Fred Lawrence Whipple

American astronomer (1906–2004)

Born in Red Oak, Iowa, Whipple graduated from the University of California in Los Angeles in 1927 and obtained his PhD from Berkeley in 1931. He then moved to Harvard where he became professor of astronomy in 1945, Philips Professor of Astronomy in 1950, and director of the Smithsonian Astrophysical Observatory from 1955 until his retirement in 1973.

He described his research as centering on “physical processes in the evolution of the solar system” and produced in this field a much admired work, Earth, Moon and Planets (1941 and many subsequent editions).

Whipple is also well known for his work on comets. In 1950 he proposed an icy-nucleus model in which he described the nucleus of a comet as a ‘dirty snowball’, made from a mixture of water ice and dust, plus carbon dioxide, carbon monoxide, methane, and ammonia ices, and only becoming active when passing close to the Sun. The main advantage of this model is that it can account for such distinctive features of comets as their orbital motion.
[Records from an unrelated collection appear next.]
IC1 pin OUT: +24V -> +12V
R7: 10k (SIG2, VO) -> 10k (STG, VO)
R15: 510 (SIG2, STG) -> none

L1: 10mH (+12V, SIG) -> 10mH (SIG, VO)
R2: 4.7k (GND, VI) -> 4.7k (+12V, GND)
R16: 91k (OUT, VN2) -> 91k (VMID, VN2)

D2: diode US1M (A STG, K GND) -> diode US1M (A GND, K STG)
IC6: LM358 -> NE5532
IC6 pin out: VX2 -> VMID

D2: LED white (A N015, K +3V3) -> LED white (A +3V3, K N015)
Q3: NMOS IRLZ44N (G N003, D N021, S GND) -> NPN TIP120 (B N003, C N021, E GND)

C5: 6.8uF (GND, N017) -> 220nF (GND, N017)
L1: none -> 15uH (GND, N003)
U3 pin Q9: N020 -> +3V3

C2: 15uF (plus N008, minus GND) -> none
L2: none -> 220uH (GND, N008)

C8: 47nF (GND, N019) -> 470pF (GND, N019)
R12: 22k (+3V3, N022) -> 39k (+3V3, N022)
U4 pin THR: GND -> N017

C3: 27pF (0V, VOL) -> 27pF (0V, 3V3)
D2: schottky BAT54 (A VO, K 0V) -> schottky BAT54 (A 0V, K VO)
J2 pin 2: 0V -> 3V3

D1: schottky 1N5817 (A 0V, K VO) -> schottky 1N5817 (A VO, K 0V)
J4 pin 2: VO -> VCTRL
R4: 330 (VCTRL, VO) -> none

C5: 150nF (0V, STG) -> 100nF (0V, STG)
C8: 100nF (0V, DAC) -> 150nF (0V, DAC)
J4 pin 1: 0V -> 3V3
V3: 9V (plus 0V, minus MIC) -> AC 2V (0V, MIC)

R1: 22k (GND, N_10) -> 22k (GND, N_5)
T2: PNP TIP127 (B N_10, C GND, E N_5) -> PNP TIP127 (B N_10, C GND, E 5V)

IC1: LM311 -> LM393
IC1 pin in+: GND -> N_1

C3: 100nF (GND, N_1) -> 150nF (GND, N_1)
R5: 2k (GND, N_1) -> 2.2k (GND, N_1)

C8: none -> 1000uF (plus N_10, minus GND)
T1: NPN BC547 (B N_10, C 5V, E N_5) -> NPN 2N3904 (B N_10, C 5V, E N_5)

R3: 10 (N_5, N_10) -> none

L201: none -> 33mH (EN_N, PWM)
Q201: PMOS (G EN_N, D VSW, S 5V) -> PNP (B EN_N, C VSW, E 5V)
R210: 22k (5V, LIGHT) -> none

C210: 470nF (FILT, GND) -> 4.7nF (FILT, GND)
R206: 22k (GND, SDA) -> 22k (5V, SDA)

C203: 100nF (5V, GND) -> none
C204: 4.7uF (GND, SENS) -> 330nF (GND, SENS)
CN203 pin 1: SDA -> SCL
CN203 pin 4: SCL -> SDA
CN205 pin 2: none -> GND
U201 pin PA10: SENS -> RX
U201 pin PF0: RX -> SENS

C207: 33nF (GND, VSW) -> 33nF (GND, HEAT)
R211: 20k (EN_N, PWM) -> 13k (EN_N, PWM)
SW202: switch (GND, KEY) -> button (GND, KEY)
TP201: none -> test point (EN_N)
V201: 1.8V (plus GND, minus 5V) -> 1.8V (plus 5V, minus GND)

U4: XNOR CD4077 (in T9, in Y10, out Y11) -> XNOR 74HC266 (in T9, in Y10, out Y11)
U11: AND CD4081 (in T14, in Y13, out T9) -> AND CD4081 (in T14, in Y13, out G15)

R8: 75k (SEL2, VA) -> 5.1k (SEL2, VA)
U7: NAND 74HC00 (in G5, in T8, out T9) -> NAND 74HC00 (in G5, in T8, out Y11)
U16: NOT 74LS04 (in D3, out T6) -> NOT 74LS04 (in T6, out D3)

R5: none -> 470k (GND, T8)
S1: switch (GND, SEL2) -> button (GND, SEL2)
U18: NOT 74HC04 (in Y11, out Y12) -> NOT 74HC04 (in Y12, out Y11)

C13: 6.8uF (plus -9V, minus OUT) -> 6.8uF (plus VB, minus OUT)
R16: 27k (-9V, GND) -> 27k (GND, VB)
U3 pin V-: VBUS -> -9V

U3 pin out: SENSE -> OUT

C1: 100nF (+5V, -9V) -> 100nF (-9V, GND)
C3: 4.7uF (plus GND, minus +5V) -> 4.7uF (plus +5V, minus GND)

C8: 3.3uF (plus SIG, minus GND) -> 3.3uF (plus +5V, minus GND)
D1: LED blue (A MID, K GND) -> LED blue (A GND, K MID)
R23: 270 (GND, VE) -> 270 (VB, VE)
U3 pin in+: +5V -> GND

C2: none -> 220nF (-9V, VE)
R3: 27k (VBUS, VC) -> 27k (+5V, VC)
It had been long known that some comets, such as Encke's, persist in returning earlier than Newtonian theory would predict while others, such as Halley's, arrive over four days later than expected. Whipple proposed that solar radiation would cause the ices on the outside of the cometary nucleus to evaporate, leaving a thin insulating layer of dust particles, and that this would set up a delayed jet reaction. The radiation has the effect of pushing further out those comets that are rotating in the same direction as their orbit. This will increase their orbit and delay their return. The radiation will produce a drag force on those comets rotating counter to their orbit, causing them to drift in toward the Sun, reducing their period and thus hastening their return.

As there should be no preferred direction of rotation, Whipple predicted that about half the comets should appear to be retarded and half accelerated in their orbit, an effect since confirmed.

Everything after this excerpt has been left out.